However, the film version of Miami Vice takes the idea even further. In the film, there is no cautionary tale for Crockett and Tubbs, no guest character who might give them cause to utter “… there but for the grace of God.” Instead, in the feature film adaptation of Miami Vice, it is Crockett and Tubbs who experience this collapse of two lives into a single frame as the barriers that they have constructed buckle. Indeed, the one of the most striking things about Miami Vice is that the movie declines to answer whether those barriers are buckling from this one case, or simply through years of accumulated strain.

The feature film is very consciously and very overtly and extension of the series. Of course, it might not appear like that. There is no winking cameo from either Don Johnson or Philip Michael Thomas, as audiences have been conditioned to expect by more recent nostalgic celebrations like Star Trek, Baywatch or even CHiPs. Indeed, this was notable even at the time, as earlier television-to-film revivals like Shaft or Starsky and Hutch made a point to including winking appearances from veteran stars to reassure the audience.

Miami Vice largely avoids giving its audience such reassurances. The movie eschews the familiar pastel colour scheme of the television series for a grim blue-purple-grey hue. Jan Hammer was not asked to return to score the film, and the soundtrack does not feature any knowing winks to the iconic soundscape of the original series. When the film does include an overt reference, as the director’s cut does when it features Nonpoint’s cover of In the Air Tonight, it seems calibrated to throw off audience expectations.

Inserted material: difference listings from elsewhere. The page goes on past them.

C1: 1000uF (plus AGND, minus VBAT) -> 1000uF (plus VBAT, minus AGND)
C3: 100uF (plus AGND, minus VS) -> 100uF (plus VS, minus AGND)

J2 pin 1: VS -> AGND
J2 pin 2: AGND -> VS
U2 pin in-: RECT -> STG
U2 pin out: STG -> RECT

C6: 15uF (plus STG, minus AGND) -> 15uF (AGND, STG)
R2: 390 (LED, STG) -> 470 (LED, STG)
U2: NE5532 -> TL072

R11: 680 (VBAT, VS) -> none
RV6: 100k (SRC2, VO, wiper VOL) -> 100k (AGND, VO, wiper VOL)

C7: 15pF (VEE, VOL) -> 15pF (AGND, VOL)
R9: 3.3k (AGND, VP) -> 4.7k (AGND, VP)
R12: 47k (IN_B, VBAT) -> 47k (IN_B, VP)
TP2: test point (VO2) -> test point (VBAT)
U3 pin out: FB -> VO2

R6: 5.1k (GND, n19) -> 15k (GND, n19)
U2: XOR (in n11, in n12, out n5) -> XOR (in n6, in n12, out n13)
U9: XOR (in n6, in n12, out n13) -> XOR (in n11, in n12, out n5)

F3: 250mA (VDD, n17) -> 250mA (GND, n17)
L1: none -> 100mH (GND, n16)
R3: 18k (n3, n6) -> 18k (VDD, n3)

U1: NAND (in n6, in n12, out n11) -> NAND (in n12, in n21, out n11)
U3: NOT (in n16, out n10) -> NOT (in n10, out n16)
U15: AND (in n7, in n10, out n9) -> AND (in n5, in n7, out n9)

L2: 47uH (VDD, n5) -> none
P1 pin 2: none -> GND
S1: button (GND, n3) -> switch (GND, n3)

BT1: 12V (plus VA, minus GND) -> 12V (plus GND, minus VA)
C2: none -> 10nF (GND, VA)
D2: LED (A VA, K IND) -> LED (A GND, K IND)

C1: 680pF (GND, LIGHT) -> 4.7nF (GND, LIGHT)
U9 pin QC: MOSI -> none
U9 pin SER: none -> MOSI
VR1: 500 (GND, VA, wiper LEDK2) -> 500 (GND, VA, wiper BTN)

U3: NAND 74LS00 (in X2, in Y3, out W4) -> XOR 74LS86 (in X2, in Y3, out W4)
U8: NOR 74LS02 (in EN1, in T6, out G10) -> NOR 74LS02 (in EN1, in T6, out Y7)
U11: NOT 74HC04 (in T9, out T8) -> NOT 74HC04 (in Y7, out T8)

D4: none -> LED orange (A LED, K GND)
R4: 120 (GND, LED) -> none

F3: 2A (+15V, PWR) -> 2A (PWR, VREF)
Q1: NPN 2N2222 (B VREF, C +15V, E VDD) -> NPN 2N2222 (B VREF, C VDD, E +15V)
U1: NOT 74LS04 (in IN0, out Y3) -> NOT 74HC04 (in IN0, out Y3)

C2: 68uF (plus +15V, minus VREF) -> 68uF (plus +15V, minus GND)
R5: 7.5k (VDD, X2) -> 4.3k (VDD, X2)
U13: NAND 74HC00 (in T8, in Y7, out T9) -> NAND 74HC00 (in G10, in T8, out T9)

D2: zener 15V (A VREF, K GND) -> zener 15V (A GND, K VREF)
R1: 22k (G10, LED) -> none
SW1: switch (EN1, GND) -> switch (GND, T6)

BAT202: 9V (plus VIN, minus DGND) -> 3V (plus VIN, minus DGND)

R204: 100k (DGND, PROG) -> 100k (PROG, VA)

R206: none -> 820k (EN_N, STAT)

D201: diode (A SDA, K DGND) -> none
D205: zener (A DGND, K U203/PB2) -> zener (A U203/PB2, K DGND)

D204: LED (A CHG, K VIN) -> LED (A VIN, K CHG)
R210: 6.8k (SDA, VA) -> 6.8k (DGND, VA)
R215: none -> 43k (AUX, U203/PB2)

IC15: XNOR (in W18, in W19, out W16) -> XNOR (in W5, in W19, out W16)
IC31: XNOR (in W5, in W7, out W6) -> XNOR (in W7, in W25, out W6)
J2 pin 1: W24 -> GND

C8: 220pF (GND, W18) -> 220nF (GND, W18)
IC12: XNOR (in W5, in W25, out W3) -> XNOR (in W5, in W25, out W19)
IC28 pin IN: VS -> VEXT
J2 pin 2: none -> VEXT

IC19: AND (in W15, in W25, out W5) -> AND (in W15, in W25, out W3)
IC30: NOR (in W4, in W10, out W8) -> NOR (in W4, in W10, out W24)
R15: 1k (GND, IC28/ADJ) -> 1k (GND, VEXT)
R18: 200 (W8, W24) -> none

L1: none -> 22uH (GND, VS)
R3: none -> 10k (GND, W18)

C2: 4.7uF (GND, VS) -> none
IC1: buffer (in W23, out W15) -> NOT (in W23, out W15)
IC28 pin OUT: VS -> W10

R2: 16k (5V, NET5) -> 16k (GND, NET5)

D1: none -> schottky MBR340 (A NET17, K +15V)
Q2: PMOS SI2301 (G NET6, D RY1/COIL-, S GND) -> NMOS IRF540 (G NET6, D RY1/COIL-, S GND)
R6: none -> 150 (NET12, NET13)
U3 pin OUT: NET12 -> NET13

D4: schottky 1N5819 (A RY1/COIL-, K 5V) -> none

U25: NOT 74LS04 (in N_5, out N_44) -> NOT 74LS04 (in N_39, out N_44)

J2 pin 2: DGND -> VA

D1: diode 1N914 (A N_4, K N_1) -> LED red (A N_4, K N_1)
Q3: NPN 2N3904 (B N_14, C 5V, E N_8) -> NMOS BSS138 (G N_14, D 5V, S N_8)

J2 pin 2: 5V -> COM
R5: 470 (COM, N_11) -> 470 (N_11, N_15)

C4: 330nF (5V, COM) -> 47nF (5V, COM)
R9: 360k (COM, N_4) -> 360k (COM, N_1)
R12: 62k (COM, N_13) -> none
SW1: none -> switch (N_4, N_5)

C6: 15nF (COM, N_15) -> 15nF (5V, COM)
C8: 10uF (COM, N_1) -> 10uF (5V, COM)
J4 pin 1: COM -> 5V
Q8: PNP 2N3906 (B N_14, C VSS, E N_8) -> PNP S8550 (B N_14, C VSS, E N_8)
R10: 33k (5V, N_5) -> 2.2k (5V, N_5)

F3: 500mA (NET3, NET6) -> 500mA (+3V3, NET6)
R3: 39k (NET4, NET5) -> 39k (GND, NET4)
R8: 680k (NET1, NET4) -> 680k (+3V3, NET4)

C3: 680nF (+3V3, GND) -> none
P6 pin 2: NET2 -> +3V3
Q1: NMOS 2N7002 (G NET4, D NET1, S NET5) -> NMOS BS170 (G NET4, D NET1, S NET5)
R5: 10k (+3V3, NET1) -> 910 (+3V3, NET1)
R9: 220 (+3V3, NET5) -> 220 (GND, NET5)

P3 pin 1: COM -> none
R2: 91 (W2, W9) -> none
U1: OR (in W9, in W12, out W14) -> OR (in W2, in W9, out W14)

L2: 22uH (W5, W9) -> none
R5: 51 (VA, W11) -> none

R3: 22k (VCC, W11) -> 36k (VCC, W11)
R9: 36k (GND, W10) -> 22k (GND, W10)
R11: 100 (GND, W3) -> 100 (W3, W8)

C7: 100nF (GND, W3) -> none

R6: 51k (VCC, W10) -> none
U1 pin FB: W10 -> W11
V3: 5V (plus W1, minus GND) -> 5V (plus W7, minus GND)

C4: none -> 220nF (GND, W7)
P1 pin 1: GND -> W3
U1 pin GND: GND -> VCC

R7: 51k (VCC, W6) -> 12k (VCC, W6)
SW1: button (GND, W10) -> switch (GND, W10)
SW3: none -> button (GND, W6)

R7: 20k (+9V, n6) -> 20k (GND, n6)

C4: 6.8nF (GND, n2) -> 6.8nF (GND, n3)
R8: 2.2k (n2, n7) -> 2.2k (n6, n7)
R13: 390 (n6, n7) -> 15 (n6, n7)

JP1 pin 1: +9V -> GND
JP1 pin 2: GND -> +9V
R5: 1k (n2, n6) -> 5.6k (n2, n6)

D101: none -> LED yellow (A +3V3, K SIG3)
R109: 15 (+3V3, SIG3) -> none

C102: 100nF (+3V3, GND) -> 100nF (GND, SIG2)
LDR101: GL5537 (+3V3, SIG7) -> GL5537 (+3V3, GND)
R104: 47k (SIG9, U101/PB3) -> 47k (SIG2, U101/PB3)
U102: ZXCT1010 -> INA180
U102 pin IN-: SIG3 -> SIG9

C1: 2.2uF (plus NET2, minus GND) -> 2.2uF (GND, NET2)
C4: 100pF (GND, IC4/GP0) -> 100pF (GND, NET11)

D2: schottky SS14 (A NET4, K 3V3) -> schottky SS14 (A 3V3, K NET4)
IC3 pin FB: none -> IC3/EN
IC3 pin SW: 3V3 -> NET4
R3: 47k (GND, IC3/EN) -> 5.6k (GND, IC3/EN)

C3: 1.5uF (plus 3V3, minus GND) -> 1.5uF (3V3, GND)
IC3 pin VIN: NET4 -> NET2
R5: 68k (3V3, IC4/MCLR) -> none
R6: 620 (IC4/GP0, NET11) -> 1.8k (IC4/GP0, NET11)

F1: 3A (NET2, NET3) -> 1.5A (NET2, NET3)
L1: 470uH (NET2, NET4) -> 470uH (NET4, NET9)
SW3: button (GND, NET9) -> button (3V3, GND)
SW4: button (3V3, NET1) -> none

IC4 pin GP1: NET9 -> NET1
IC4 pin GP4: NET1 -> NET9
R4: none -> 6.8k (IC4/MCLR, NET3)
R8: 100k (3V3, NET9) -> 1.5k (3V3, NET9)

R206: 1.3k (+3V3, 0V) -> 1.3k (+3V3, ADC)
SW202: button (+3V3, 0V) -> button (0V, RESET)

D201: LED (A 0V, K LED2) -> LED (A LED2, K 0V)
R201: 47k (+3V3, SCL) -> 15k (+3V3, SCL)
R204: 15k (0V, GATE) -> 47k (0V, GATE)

However, it is very clear that Michael Mann is working from familiar blueprints in Miami Vice. His cast seem to have been put together in homage to the original series. Justin Theroux has an incredibly tiny part that seems to be based on nothing more than his passing familiarity to John Diehl. As Trudy, Naomi Harris speaks with a thick Bronx accent that only makes sense if the audience assumes her character to be conflated with the character of Valerie Gordon the television series and which is never explained in the context of the movie. (Gordon was Tubbs’ old lover.)

More to the point, there are several sequences that very pointedly could have been written for the television series. This is most obvious in the tough-man stand-off with the grenade when Crockett and Tubbs are introduced to José Yero for the first time. Holding a grenade, Tubbs teases, “I’m gonna tell you what’s gonna happen. People gonna come in here, and you know what they gonna say? They’re gonna look around and they’re gonna go… ‘That’s some crazy motherf?!king wallpaper. What is that? Jackson Pollock?'” Crockett responds, “No, viejo. That was José Yero, who got splattered all over his own wall.”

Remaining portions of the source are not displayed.